But my rant is actually not quite about that stuff at all. It’s about history, and this notion that History Is Authentically Sexist. Yes, it is. Sure it is. We all know that. But what do you mean when you say “history?”
History is not a long series of centuries in which men did all the interesting/important things and women stayed home and twiddled their thumbs in between pushing out babies, making soup and dying in childbirth.
History is actually a long series of centuries of men writing down what they thought was important and interesting, and FORGETTING TO WRITE ABOUT WOMEN. It’s also a long series of centuries of women’s work and women’s writing being actively denigrated by men. Writings were destroyed, contributions were downplayed, and women were actively oppressed against, absolutely.
—
tansyrr.com» Historically Authentic Sexism in Fantasy. Let’s Unpack That. / A great post from Tansy Rayner Roberts; read the whole thing, share it. (via gwendabond)
Yes, exactly!
(via malindalo)
Yes. This reminds me of my perpetual frustration with that “well-behaved women rarely make history” thing - not the original quote, the “rah-rah for social rebels” way it’s used. Originally, it’s about how the lives of most women, women who weren’t The Special Woman, Not Like Those Other Girls, but who mostly tried to do what they were supposed to, those lives get ignored and were often unrecorded, the women washed out of history for their trouble.
(via anghraine)
YES THIS.
And then the problem gets compounded in microcosm thanks to the wealth of classic, respected and popular male-authored SFF novels which elide the presence and importance of women in EXACTLY THE SAME WAY that the historical record does, so that people who grow up reading those novels subconsciously learn that both history AND fantasy are inherently masculine spaces.

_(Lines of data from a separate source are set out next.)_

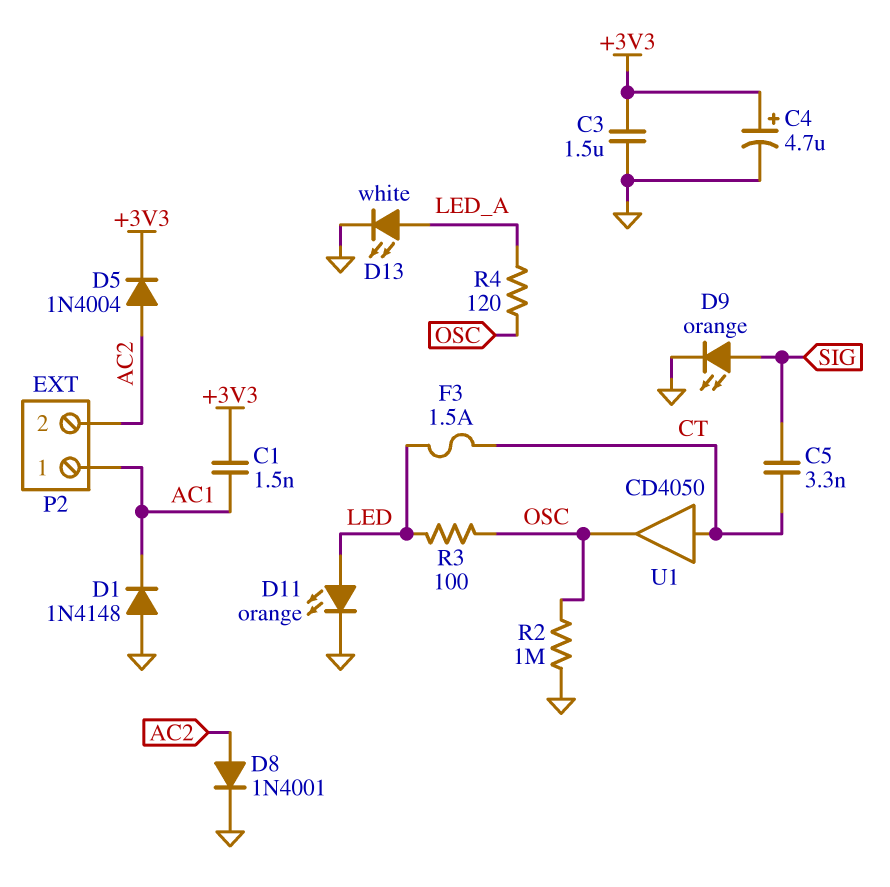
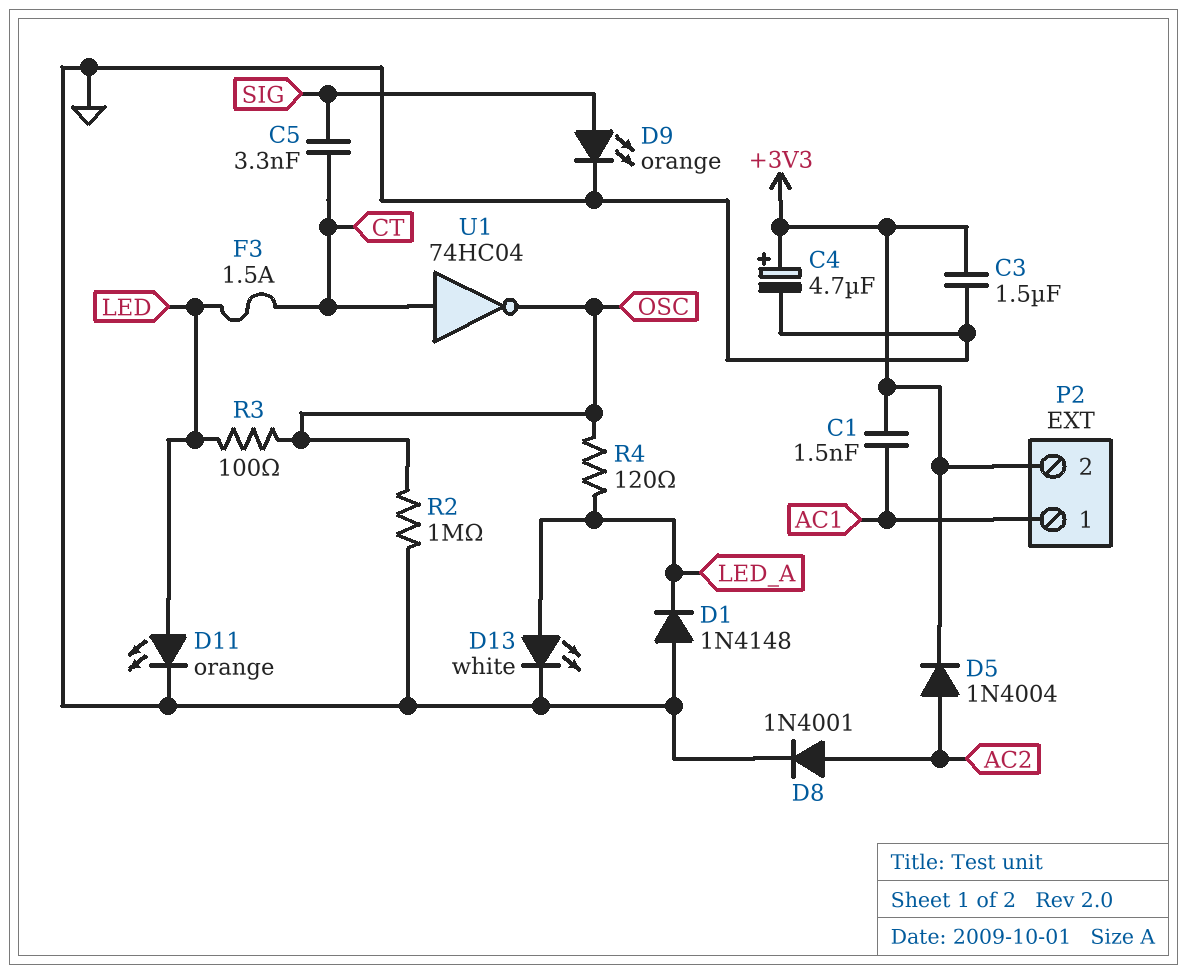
D1: diode 1N4148 (A GND, K AC1) -> diode 1N4148 (A GND, K LED_A)
P2 pin 2: AC2 -> +3V3
U1: buffer CD4050 (in CT, out OSC) -> NOT 74HC04 (in CT, out OSC)

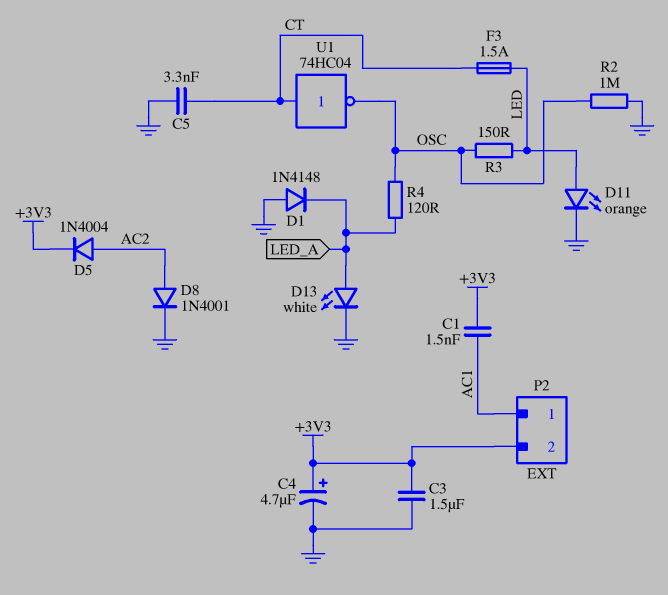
C5: 3.3nF (CT, SIG) -> 3.3nF (CT, GND)
D9: LED orange (A SIG, K GND) -> none
R3: 100 (LED, OSC) -> 150 (LED, OSC)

And with far too many of those people, you can’t win: because on the one hand, they think it’s implausible to cast female characters in what they perceive to be traditionally masculine roles, but on the other, they find it boring and irrelevant to focus on female characters occupying what they perceive to be traditionally feminine roles. Realism to them - both as relates to history, and to imaginary spaces - therefore amounts to the studied absence of women.